Met de komst van nieuwe onderzoeksmethoden zullen ideeën over hersenfuncties waarschijnlijk veranderen. Het gebruik van apparaten die ons in staat stellen om een ​​"kaart" van de metabole activiteit van verschillende delen van de hersenen te verkrijgen, evenals het gebruik van moleculair genetische benaderingen, zou onze kennis van de processen in de hersenen moeten verdiepen. Zie ook neuropsychologie.

VERGELIJKENDE ANATOMIE

Bij verschillende soorten gewervelde dieren komen de hersenen opvallend veel overeen. Als we vergelijkingen maken op het niveau van neuronen, vinden we een duidelijke overeenkomst van eigenschappen zoals de gebruikte neurotransmitters, schommelingen in ionenconcentraties, celtypen en fysiologische functies. Fundamentele verschillen worden alleen onthuld in vergelijking met ongewervelde dieren. De neuronen van ongewervelde dieren zijn veel groter; vaak zijn ze niet met elkaar verbonden, maar door elektrische synapsen, die maar zelden in het menselijk brein worden aangetroffen. In het zenuwstelsel van ongewervelde dieren worden sommige neurotransmitters gedetecteerd die niet kenmerkend zijn voor gewervelde dieren.

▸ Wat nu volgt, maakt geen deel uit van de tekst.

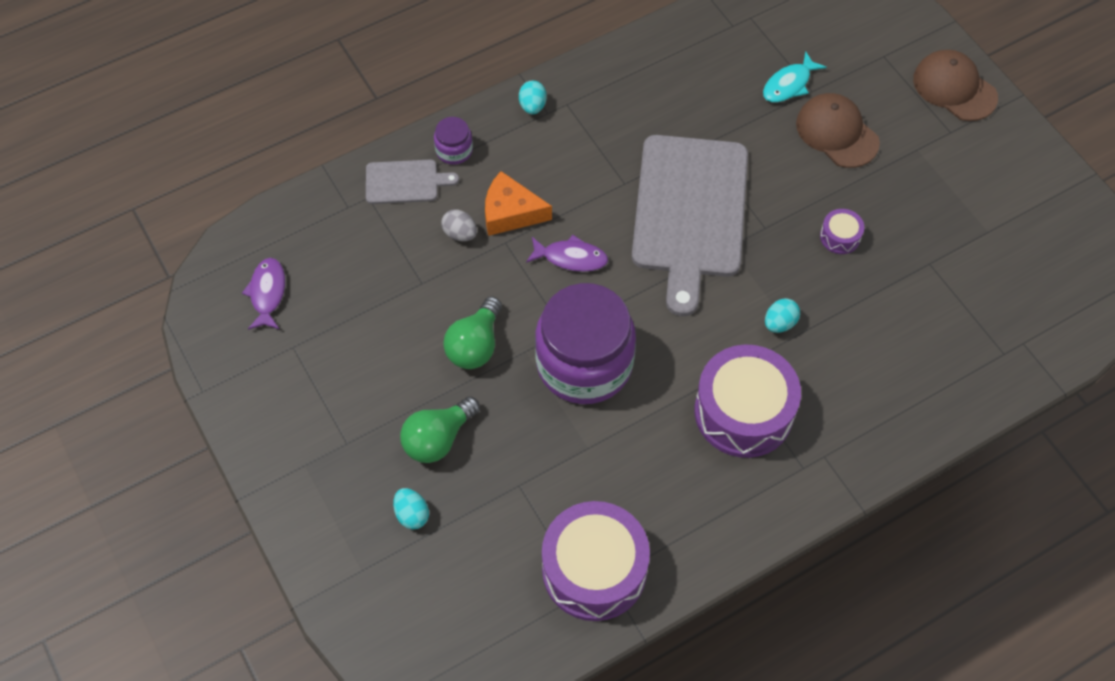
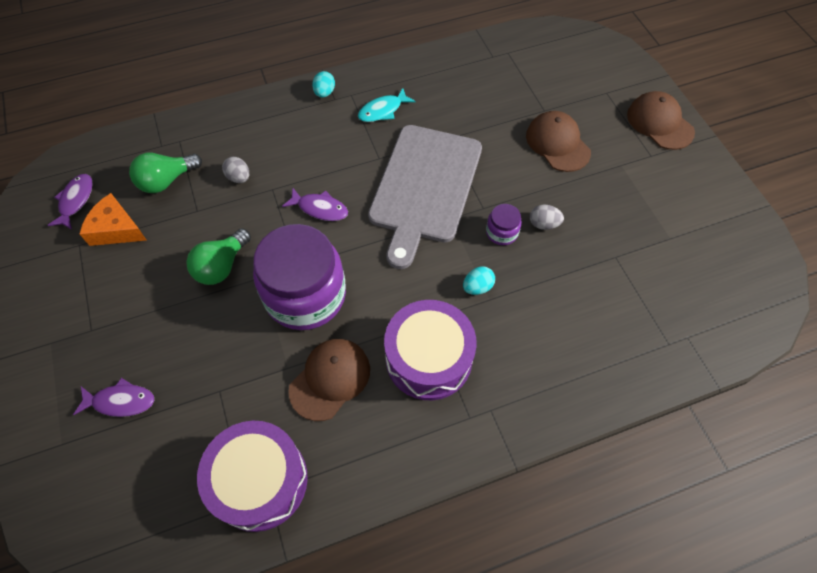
camera: 10 degrees right, 0 degrees up
(405, 182) = (210, 134): grey cutting board -> none
(412, 514) = (121, 401): turquoise egg -> purple fish
(438, 439) = (165, 339): green light bulb -> green light bulb (166, 181)
(454, 150) = (255, 116): purple jar -> purple jar (501, 232)
(510, 213) = (283, 167): orange cheese -> orange cheese (116, 229)
(640, 452) = (330, 379): none -> brown cap
(789, 84) = (527, 103): turquoise fish -> turquoise fish (382, 110)
(840, 237) = (543, 224): purple drum -> grey egg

Onder gewervelde dieren hebben verschillen in de structuur van de hersenen voornamelijk betrekking op de verhouding van de individuele structuren. Bij het beoordelen van de overeenkomsten en verschillen in de hersenen van vissen, amfibieën, reptielen, vogels, zoogdieren (inclusief mensen), kunnen verschillende algemene patronen worden afgeleid. Ten eerste hebben al deze dieren dezelfde structuur en functies van neuronen. Ten tweede lijken de structuur en functies van het ruggenmerg en de hersenstam sterk op elkaar. Ten derde gaat de evolutie van zoogdieren gepaard met een uitgesproken toename in corticale structuren die maximale ontwikkeling bereiken bij primaten. Bij amfibieën vormt de cortex slechts een klein deel van de hersenen, terwijl bij de mens het de dominante structuur is. Er wordt echter aangenomen dat de principes van het functioneren van de hersenen van alle vertebraten bijna hetzelfde zijn. De verschillen worden bepaald door het aantal interneuronverbindingen en interacties, die hoger is, hoe complexer de hersenen zijn. Zie ook ANATOMIE VERGELIJKEND.